Paul Bunyan

Benjamin Britten, libretto by W H Auden
English Touring Opera
York Theatre Royal

Caryl Hughes and the ensemble of Paul Bunyan Credit: Richard Hubert Smith
Piotr Lempa and Stuart Haycock in Paul Bunyan Credit: Richard Hubert Smith

Debate is ongoing over whether to Britten’s Paul Bunyan is best described as an opera, an operetta, or something else entirely. It is certainly something of a collector’s item, withdrawn by the composer after its 1941 première, at which it proved a flop. It is a puzzle, but nonetheless an entertaining one.

After the initial failure of the piece, Britten left it aside until he came to work on a revised version in the 1970s, and this version is now presented by English Touring Opera in its current trio of main-stage touring shows, given a lively staging by director Liam Steel.

The music is accessible, even veering on occasion towards the higher-brow of Broadway compositions, taking in on its way jazz and blues inflections, folk balladry, and other popular musical forms. W H Auden’s libretto likewise veers from startling references to Peer Gynt and the Platonic world of ideals, to (deliberate) doggerel which amuses with its blunt and contrived rhymes.

The story is a folk tale of an impossibly massive lumberjack who sets up a community of immigrant workers at the birth of the modern American nation. The superhuman character of Bunyan himself is habitually portrayed by an offstage voice, and in this instance we get Damian Lewis as the disembodied recording of this towering figure.

Bunyan is of course symbolic of the spirit of nation-building which gripped America in the early 19th century (and arguably ever since). This piece touches on the optimism and violence of the time, the melting-pot of cultures, and the uncertainty of this New World. The seeds of capitalist expansion are also lightly mocked in a humorous duet between chefs competing to push their product on the camp’s inhabitants, their language echoing the endorsements and incitements of mid-20th century American advertisements.

There are also ballad interludes, led, acoustic guitar in hand, by Mark Wilde’s character, Johnny Inkslinger. His is one of the most interesting and fleshed-out roles, with his loner, artistic nature forced to compromise, if temporarily, for the sake of the security brought by his job as book-keeper within the community.

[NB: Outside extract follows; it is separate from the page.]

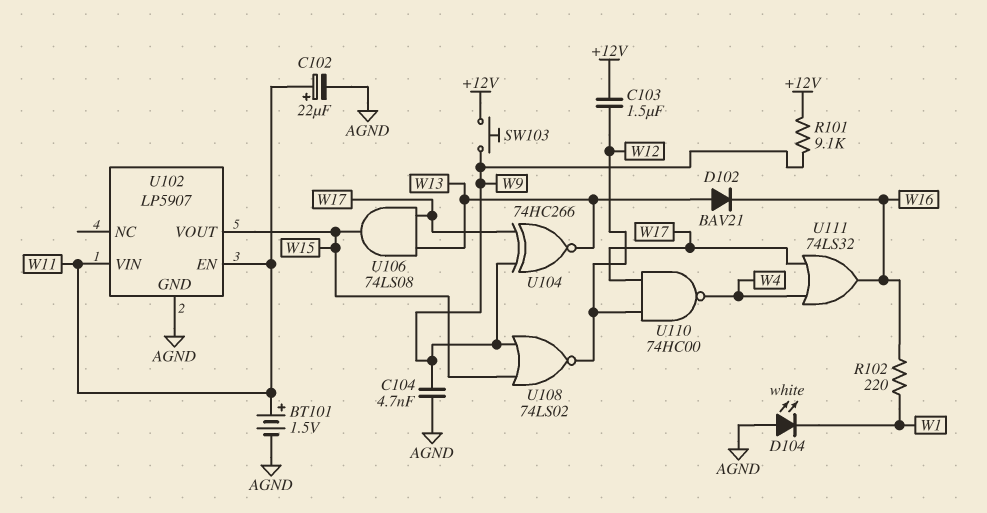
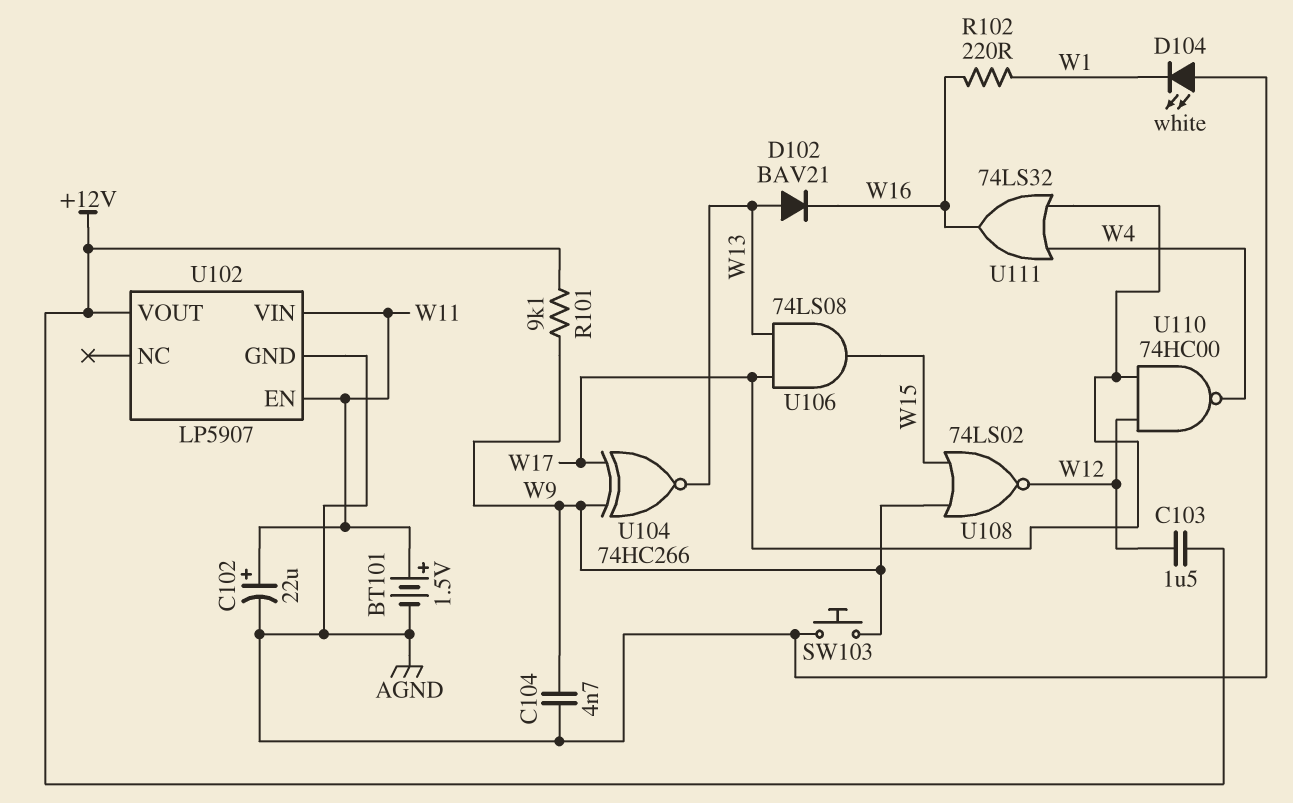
SW103: button (+12V, W9) -> button (AGND, W9)
U102 pin VOUT: W15 -> +12V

So the varied and rich set of musical and thematic influences absorbed by Britten and Auden at the time provides an intriguing, though not always satisfying, patchwork of Americana.

Liam Steel’s staging does much to animate the company. He and designer Anna Fleischle have entirely set the production within a barn-like structure, and the aforementioned interludes echo the folk-tale nature of the piece, with company members taking on the roles of those described in the ballads. At times they even become animals, as in the rather inconsequential episode between the cats and dog of the barn, or in the more dramatically interesting dream sequence experienced by impressive baritone Wyn Pencarreg.

Steel’s trademark choreography adds much to the visual impact of the show, and some beautiful images are conjured through a combination of this and Guy Hoare’s lighting design. The large cast of twenty-two singers manoeuvres effectively and easily around the stage—no mean feat while producing such uniformly strong vocal performances. At times, though, the possibility of a more open set might have enabled a greater sense of the wilderness beyond, waiting to be tamed by these settlers.

Let this not detract from the achievements of the orchestra (under Philip Sunderland’s baton), performers and creative team. They have created an accessible and aesthetically unified whole out of a curious little opera, with warmth and wit to be found among the oddities of the tales.